- 晚間新聞
- Genre: News
- Created by: TVB News
- Presented by: Weeknights: TVB News journalists Weekends: TVB News journalists
- Country of origin: Hong Kong
- Original language: Cantonese

Production
- Producer: TVB News
- Production location: Hong Kong
- Running time: 30 minutes

Original release
- Network: TVB Jade
- Release: 19 November 1967 – present

Related
- News at Six-Thirty

= News Roundup (Hong Kong TV program) =

News Roundup (晚間新聞) is the flagship news programme for Hong Kong television channel TVB Jade. It airs from 11:00 to 11:30 pm on weeknights and 11:30 to 11:45 pm on weekends.

As of June 2017, News Roundup was the most watched daily news programme in Hong Kong, with average 0.7 million (11%) viewers each night.

==History==
News Roundup was originally launched as Late News (最後新聞) at 11:30 pm on 17 November 1967. The programme was moved to 11:30 pm in the 1990s.

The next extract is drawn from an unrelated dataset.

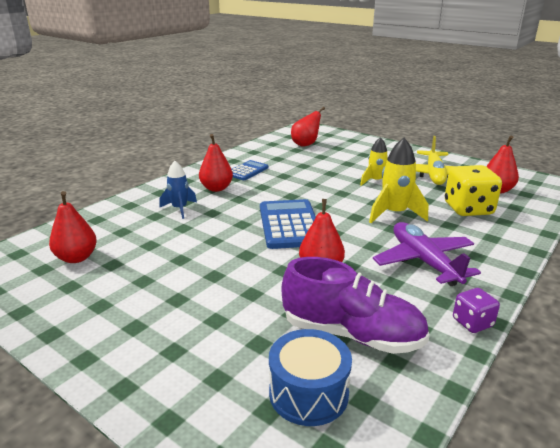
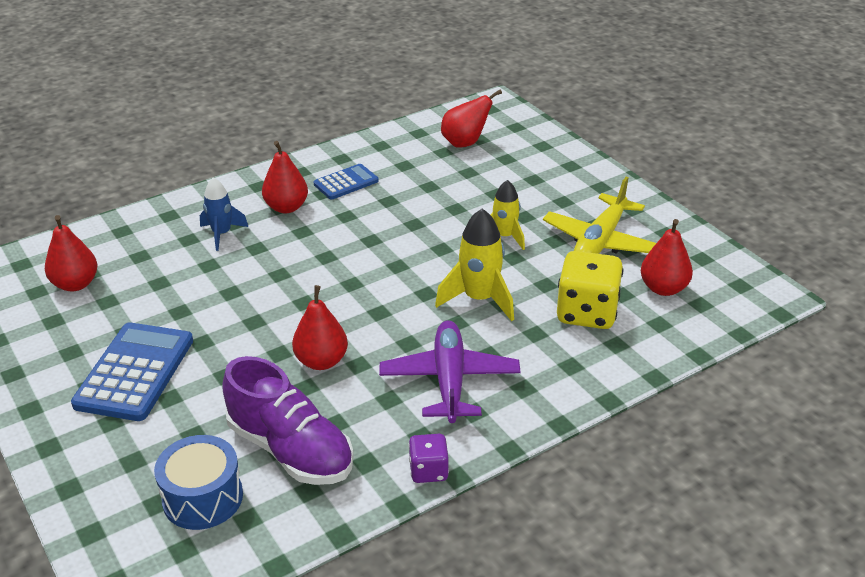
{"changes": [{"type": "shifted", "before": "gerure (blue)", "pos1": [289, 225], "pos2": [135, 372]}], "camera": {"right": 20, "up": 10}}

On 2 February 2009, the weeknight versions of News Roundup moved to 11:00 pm on TVB Jade, TVBN and TVB iNews as the flagship newscast of TVB News. Akina Fong became the first permanent presenter of the newscast. News Roundup also begins airing in high definition since 2 February 2009. Fong's final broadcast was aired on 24 February 2012, Kenneth Ng succeeded her after the 2012 Chief Executive election.

News Roundup was extended to a one-hour newscast for TVB Jade on 5 January 2015. However, the length of the broadcast returned to 30 minutes on 11 July 2016.

==English Version==
The English version of News Roundup airs after the Studio 930.